Because art practice is not primarily functional, it is one of the settings in which humans most clearly create meaningful information. The connection to not-knowing is that it is a necessary precondition for producing meaningful new information.
And so we get to monochromes. The example Christophe brought up was of monochromes in art, specifically the monochromes of Alphonse Allais1 which pre-dated the better known monochrome works of Malevich and others. He’s been trying, without success, to prompt an LLM to generate a monochrome in response to Allais’s prompts.2
One of Allais’s monochromes is below. The title or prompt, loosely translated, is “Apoplectic cardinals harvesting tomatoes by the Red Sea.” The creation of new meaningful information here is in Allais defining something (a red rectangle) as a representation of something which it does not superficially appear to be (red-faced cardinals, tomatoes, the Red Sea). Creating this new conceptual connection is an act of meaning-making.
The first artist to make a thing more than what it appears to be has to do this from a position of not-knowing whether this action is possible. In other words, they must be in a situation where they don’t know if this action of applying a specific but new meaning will be read as an artistic act. Artists who come after (like Malevich) have the advantage of knowing that this action is possible and their task of creating new artistic actions then requires putting themselves into other situations of not-knowing.

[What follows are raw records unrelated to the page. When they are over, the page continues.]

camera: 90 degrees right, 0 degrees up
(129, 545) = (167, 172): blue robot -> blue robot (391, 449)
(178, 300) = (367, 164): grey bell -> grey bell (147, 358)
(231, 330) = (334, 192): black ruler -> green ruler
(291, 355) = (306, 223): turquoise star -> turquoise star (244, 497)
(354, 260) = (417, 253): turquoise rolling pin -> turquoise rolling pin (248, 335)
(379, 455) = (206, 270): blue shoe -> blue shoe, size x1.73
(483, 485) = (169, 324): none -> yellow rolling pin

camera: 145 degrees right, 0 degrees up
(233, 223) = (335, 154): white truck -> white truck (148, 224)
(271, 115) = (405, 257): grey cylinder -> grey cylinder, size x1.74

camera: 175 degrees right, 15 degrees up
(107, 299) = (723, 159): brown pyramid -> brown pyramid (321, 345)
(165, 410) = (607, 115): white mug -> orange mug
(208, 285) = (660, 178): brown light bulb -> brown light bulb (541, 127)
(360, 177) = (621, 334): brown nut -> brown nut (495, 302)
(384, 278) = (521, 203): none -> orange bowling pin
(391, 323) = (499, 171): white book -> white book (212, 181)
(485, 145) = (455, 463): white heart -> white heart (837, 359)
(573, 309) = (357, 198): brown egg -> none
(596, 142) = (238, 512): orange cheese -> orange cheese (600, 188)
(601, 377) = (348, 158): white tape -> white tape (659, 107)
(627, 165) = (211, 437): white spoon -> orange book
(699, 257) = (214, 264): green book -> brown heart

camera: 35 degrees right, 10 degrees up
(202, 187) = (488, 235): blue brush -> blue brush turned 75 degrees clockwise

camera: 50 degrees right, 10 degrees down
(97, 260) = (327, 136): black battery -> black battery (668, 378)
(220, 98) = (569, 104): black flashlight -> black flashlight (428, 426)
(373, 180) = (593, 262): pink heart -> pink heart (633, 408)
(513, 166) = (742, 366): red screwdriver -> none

Novelty only comes from entering into situations of not-knowing and resolving them (whether permanently or temporarily) by creating new meaning. This is not easy and the machines can’t do it (yet).
Writing, recent and not-so-recent
I wrote recently on why meaning-making is what sets us apart from the machines (for now).
And several years ago on why data shouldn’t be allowed to speak for itself.
See you soon,
Next time in Honfleur, I will for sure visit the Alphonse Allais Museum (“De plus, souvenons-nous qu’au livre des records, ce musée est le plus petit musée du monde. Cela est un plus dans sa valorisation”) — it sounds spiritually aligned with the Museum of Jurassic Technology, not far from where I lived in LA.
There may also be other reasons for this, to do with the content of the training corpus of the LLM he has been using.